And most Americans are already homeowners. Therefore, most Americans benefit from property value increases. 70% of Americans are homeowners.

I can. I can afford a $1 million home on 0 salary. It isn't the norm, but I doubt it's unusual.

You really think that typical 30 year old bearded hipsters buying $1 million homes in Brooklyn are all making 400k+? They aren't working on Wall Street. They aren't superstar radiologists or law firm partners or successful business owners.

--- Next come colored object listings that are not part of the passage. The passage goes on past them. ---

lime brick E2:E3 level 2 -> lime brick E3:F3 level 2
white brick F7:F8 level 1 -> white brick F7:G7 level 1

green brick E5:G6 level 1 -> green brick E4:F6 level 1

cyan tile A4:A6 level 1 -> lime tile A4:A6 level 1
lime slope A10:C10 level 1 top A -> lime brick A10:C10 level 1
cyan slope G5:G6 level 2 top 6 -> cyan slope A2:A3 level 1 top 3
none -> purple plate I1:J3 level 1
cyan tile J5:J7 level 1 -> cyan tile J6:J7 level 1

They aren't buying based on annual salaries; they're buying based on investment wealth and passed-down wealth. Aunt Mary in Syosset passes away, and her 1 million home is split between two kids. Those two kids are now potential cash buyers of homes. The high costs cited in this article made Aunt Mary's family richer, not poorer. If she lived in Fort Wayne or Flint there would be no such inherited wealth.
As pathetic as that sounds, they would probably need aunt mary to leave them alot more than than that if they are going to buy a nice home in nyc in cash. Depending on the how mary set the estate up, and most estates will value in the estate tax, you factor in state taxes, property taxes, in maryland you get hit with inheritance and estate taxes, and unless they plan on living in long island keeping aunt marys memories alive, throw in the capital gains tax or whatever the taxable gains you gain from the sale of aunt marys home

I doubt very few ,if any, hipsters are buying 1 million dollar homes, while there are tons of trust fund babies it strikes me , at least in DC, the majority are renting. I think my parents would leave their entire fortune to their horses and animals care and charity than let their heirs sit around DC or New York being useless off their hard work

I like what william buffett said about inheritance, "a rich person should leave his kids enough to do anything but not enough to do nothing"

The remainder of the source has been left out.